Robert Arnold looks back at Italian director Ermanno Olmi's masterpiece "The Tree of Wooden Clogs" (L'Albero degli Zoccoli), winner of 14 awards including the Palme d'Or for Best film at Cannes in 1978 and the César Award in the same year for Best Foreign Film.
THE TREE OF WOODEN CLOGS won the Palme D’Or for Best Film at Cannes in 1978. Using untrained actors from around Bergamo, speaking the heavy dialect of that region, it depicts the lives of a few families who share a large farmstead around the end of the 19th century. Peasant farmers, they work the land and tend the livestock for a landlord who cares nothing for their labour and conditions. They own little; even two-thirds of the harvest accrues to him. The harshness of these terms is exemplified in one strand of their story, to which the title of the film refers: at the start, one of the families is advised by the local priest that it is their duty to send their promising son to school. It is a six-kilometre walk and, later on, the boy’s clogs give out. The father cuts down wood from an avenue of pollards belonging to the landlord, to make a new pair. When the offence is discovered, the family are evicted. The film ends with the other families gathered in the courtyard of the farmstead to watch the gleam of the outcasts’ lantern vanishing up the track.

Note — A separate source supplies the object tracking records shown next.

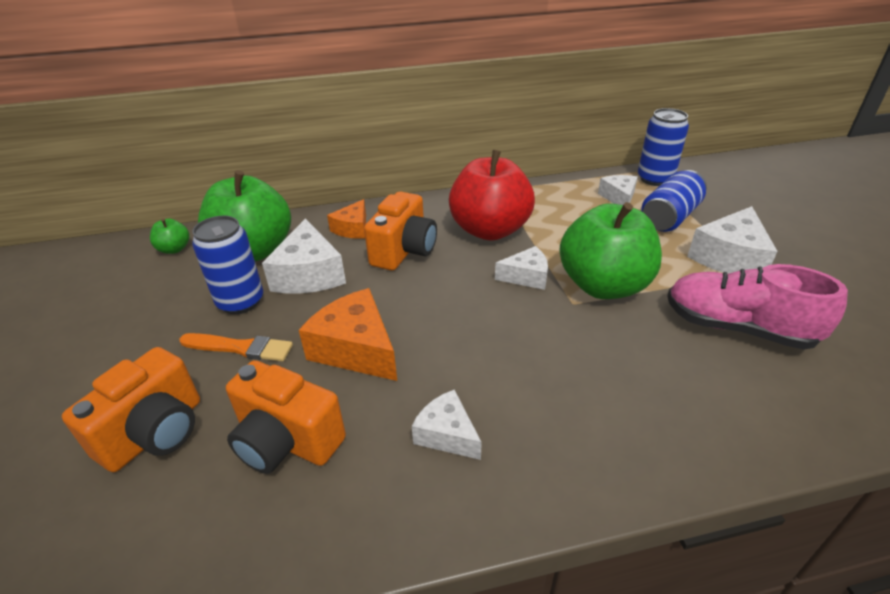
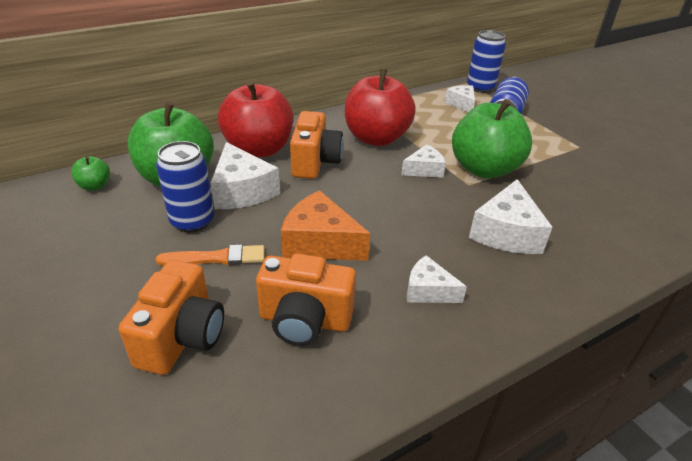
camera: 20 degrees left, 0 degrees up
(353, 228) = (258, 149): orange cheese -> red apple
(729, 257) = (559, 139): white cheese -> white cheese (506, 233)
(737, 328) = (587, 185): pink shoe -> none

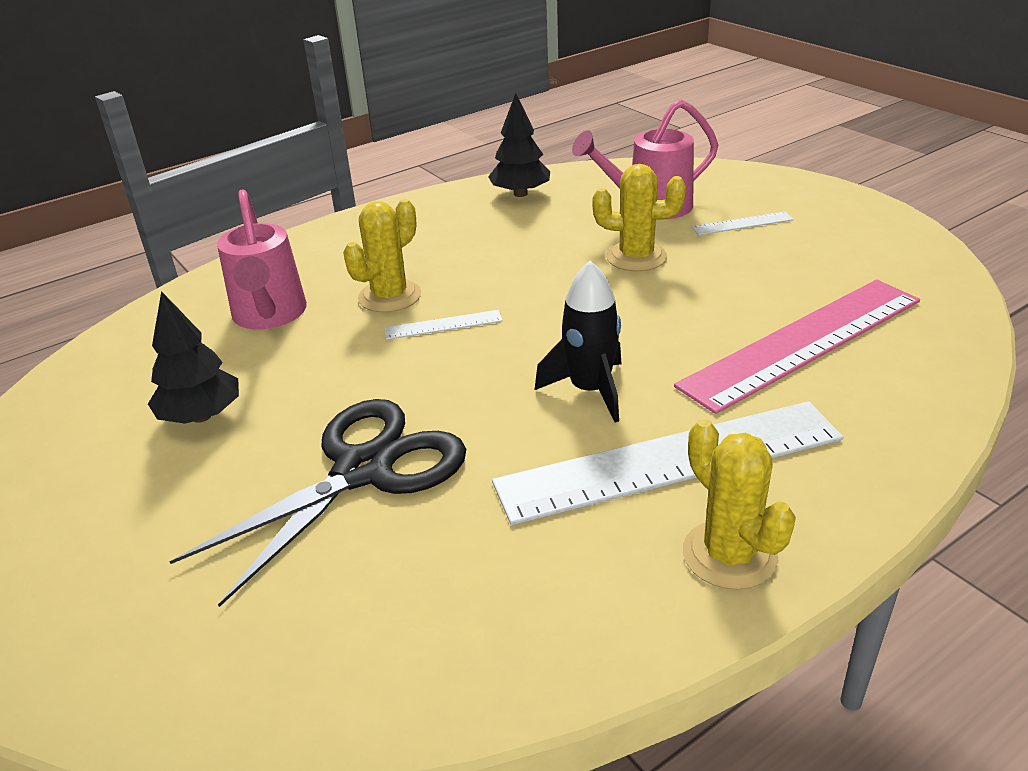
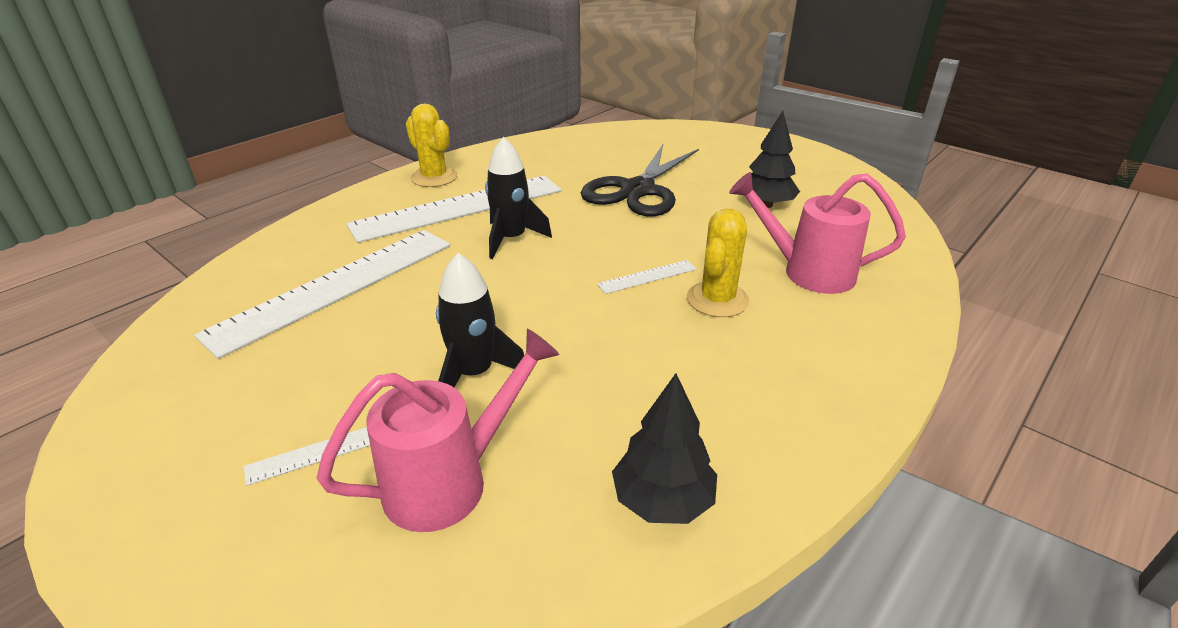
camera: 165 degrees right, 0 degrees up
(269, 316) = (808, 272): pink watering can -> pink watering can turned 45 degrees counterclockwise
(636, 257) = (474, 373): yellow cactus -> black rocket
(802, 342) = (335, 287): pink ruler -> white ruler

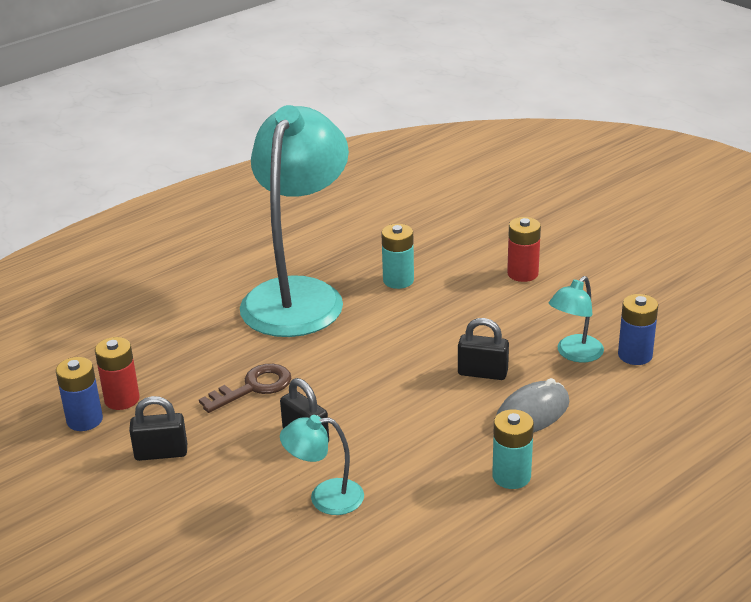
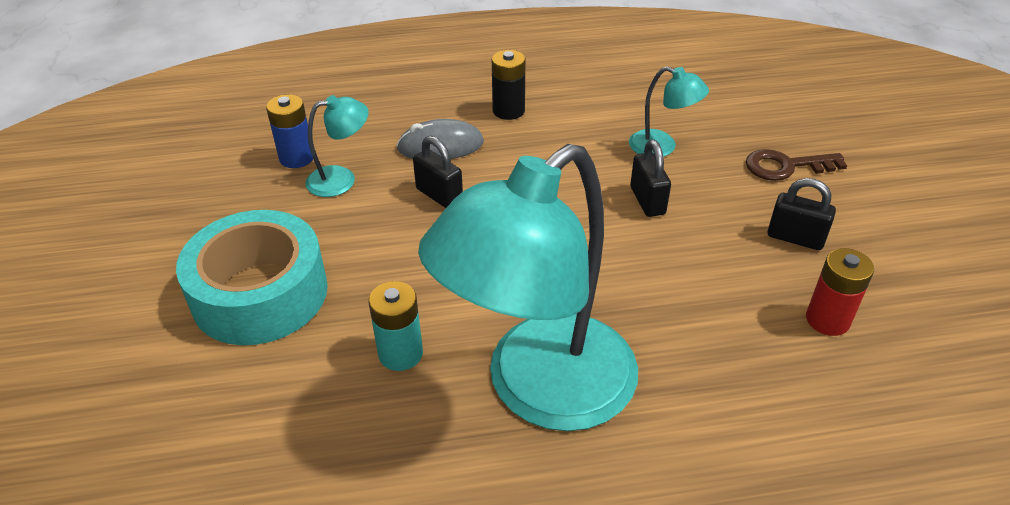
camera: 150 degrees left, 10 degrees up
(84, 420) = (876, 309): blue battery -> none
(254, 387) = (670, 273): brown key -> brown key (785, 166)
(511, 476) = (508, 111): turquoise battery -> black battery
(522, 273) = (260, 293): red battery -> turquoise tape

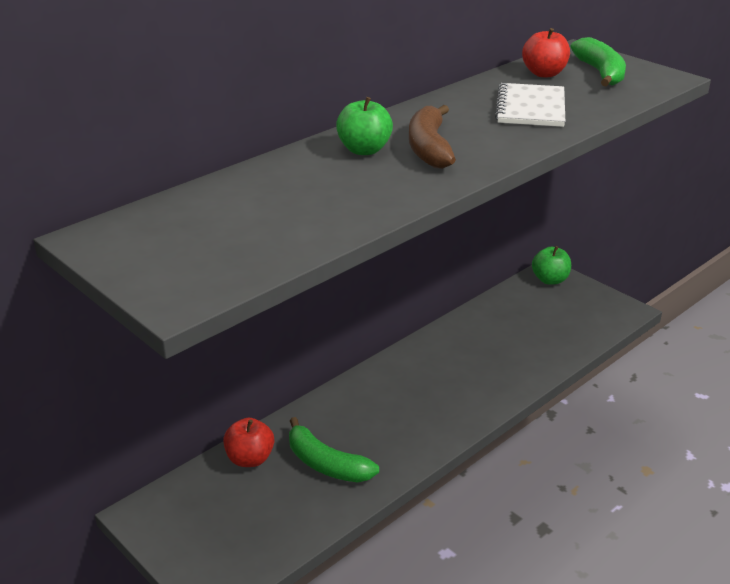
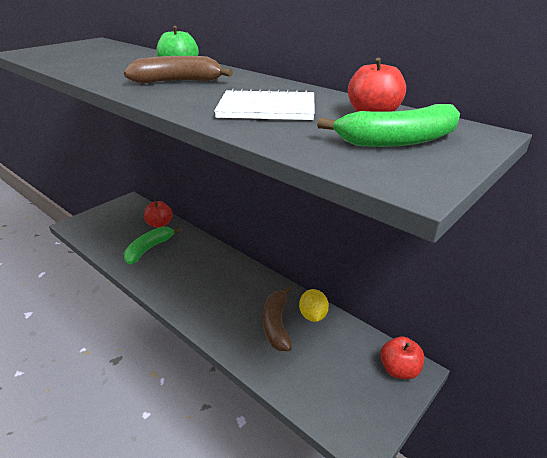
camera: 85 degrees right, 0 degrees up
(480, 319) = (313, 315): none -> yellow lemon
(495, 345) = (276, 324): none -> brown banana
(550, 280) = (399, 370): green apple -> red apple

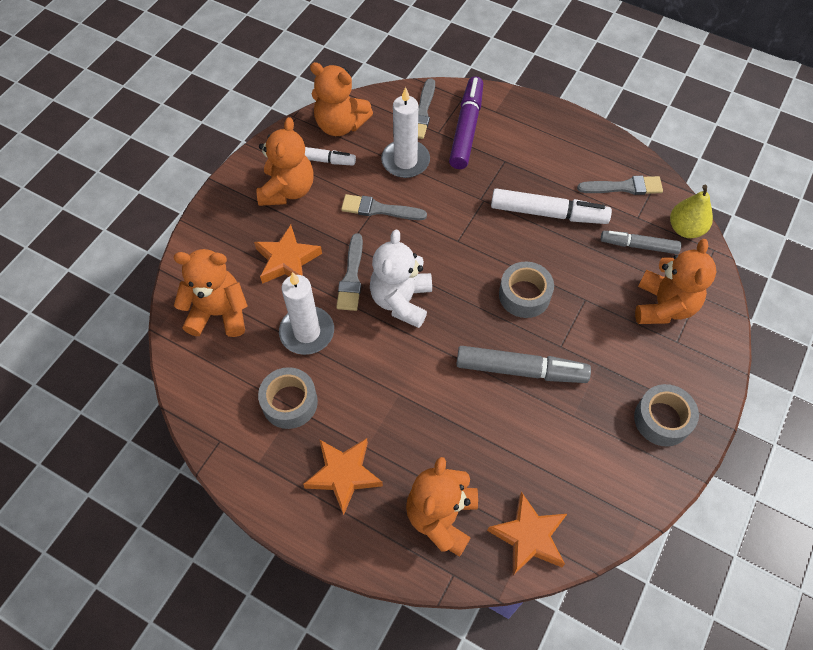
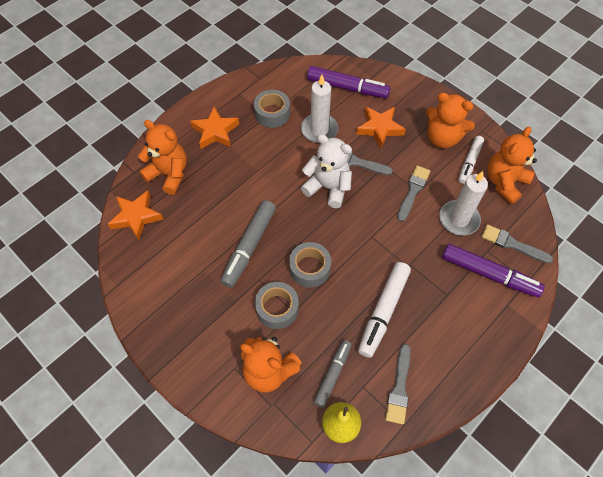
camera: 105 degrees right, 0 degrees up
(219, 313) = (347, 88): orange teddy bear -> purple marker
(662, 419) = (177, 329): grey tape -> grey tape (277, 308)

Originally made for television, the film attracted a range of responses when it first came out. For some, it bore the stamp of a rather quietist Catholicism, perhaps present in the episode of the prayers of the widow who survives as a laundress. Her cow falls ill and the vet recommends she slaughter it at once. Desperate, she goes to chapel and asks that her prayers are answered: ‘You cannot refuse me this.’ She fills a fiasco with water from the stream and makes the cow drink it. Next day, the animal recovers. This is an extreme instance of faith working in a world where the disadvantaged are constantly enjoined to accept God’s will.
For others, the film carried a Marxist message. The will embodied in the world was not so much that of God as of the rapacious landlord. Passages such as that involving the politicised orator who turns up at the merry-making of Carnival, or when a newly-married couple honeymoon in a Milan of civil unrest, make it hard to ignore such a concern on the director’s part. More, the title-story is an example of such injustice and ruthlessness, that it is difficult not to place it right at the heart of the film’s meaning.
In this meditated and moving work, perhaps what is going on is a complex dialogue between the two positions, both of which the director, Ermanno Olmi, apparently holds.
The character of the father of the evicted family, Batisti, is, in this context, subtly drawn. He is spirited, talented and likeable, with a deep affection for his family. He also fulfils an important function in his capacity as a maker of rhymes and stories. We feel, along with the families, the warmth and spice they bring to the winter’s nights. Yet who could forget the dejected droop of his shoulders as he watches the bailiff repossess the landlord’s animals, before he leads his blameless family out into the road and the night? His gift of imagination led him to transgress for them, aware of the consequences yet determined to defy the order which says his son should not have an education for want of a pair of shoes. Similarly, in wealthy Milan, the demonstrators with natural justice on their side are led through the streets in chains. Unhappily, when the ‘what ifs?’ of the mind become initiatives in the world, nothing protects the instigators from becoming victims.
But it must be repeated that, as in the episode of the widow’s cow, this is a world in which faith can have very real outcomes. One of the costs of the imagination is a questioning faith, and this is true of Batisti, while his wife has belief enough for both. Expecting another child, he would like her to call in the midwife. Mindful of their circumstances, she is content to employ the offices of the women of the farmstead. ‘You took a risk,’ he says; ‘Babies come into the world of themselves,’ she answers. ‘Another mouth to feed,’ he goes on. ‘Remember your mother said: God gives each baby a bundle of their own.’ At no juncture are they disagreeing; it is like the point and counterpoint of the Bach organ music that is the film’s sound-track. On the road ahead, this family will need all his resourcefulness, all her faith.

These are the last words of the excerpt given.